第142話

 流血と共に葉月の体が痙攣し、体温が下がってゆくのを感じる。拓海の拳により、もはや機能していない葉月の喉から声にならぬ声が漏れた。


 お母さん


 拓海には確かにそう聞こえた。

 自らの死を前にして、葉月が口にした言葉は拓海にとって切なかった。

 どれだけ異形の姿になろうとも、その精神が歪んでいようとも、最後に想うのは自らを産み育てた母だったのだ。


 お母さん、お母さん、お母さん


 葉月は何度も母を呼ぶ。

 来るはずのない助けを求めて。


 やがて緩やかに肉体の痙攣が止まり、葉月の声も聞こえなくなった。


 歪な肉体が死を迎えたのだ。


 拓海は葉月の口から拳を抜こうとしたが、喉の奥までめり込んだ拳は簡単には抜けず、残った力で数分かけてようやく引き抜く。引き抜かれた拓海の腕には葉月の歯が何本も突き刺さっており、あちこちの皮膚が裂けて垂れ下がり、血管がむき出しになり、血にまみれ、不気味なオブジェのようになっていた。


 あまりに力を込めすぎていたせいか、それとも健が切れているせいか、開かなくなった右拳を左手の指で一本ずつゆっくりと引き剥がす。

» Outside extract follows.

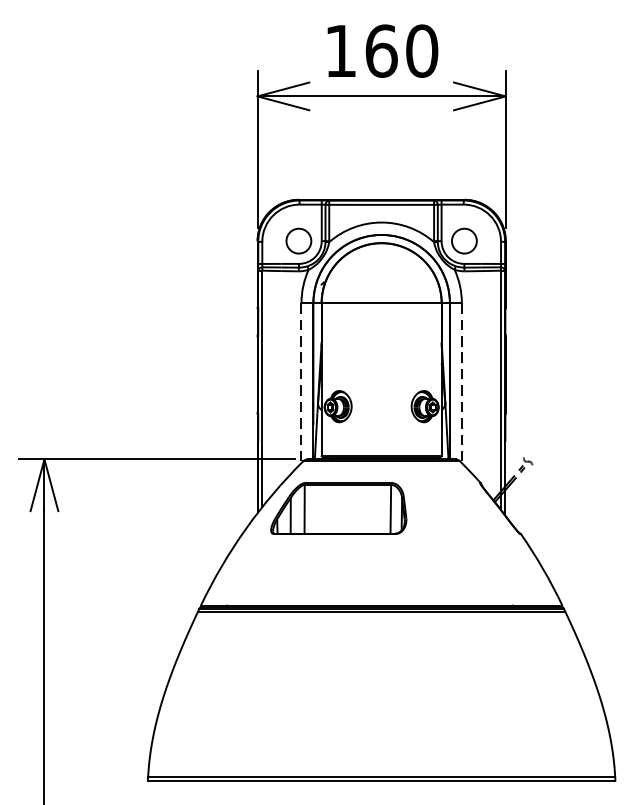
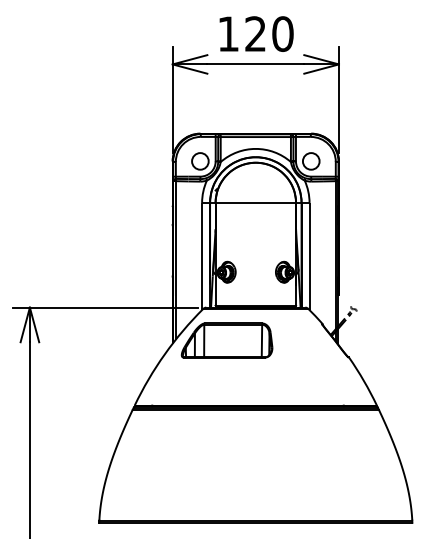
text: (381, 50) -> (255, 33), 160 -> 120
line: (302, 383) -> (202, 256), dashed -> solid
line: (461, 383) -> (309, 256), dashed -> solid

 それから拓海は立ち上がろうとしたが、うまく立ち上がれずに尻餅をつき、後頭部を柵にぶつける。痛みは無く、ただただ寒かった。


 すると、息絶えたはずの葉月の下腹部が再びボコボコと脈打ち始めた。


 拓海はまさかと思い身構えようとしたが、一度緊張が解けた拓海の体は今度こそ動かなかった。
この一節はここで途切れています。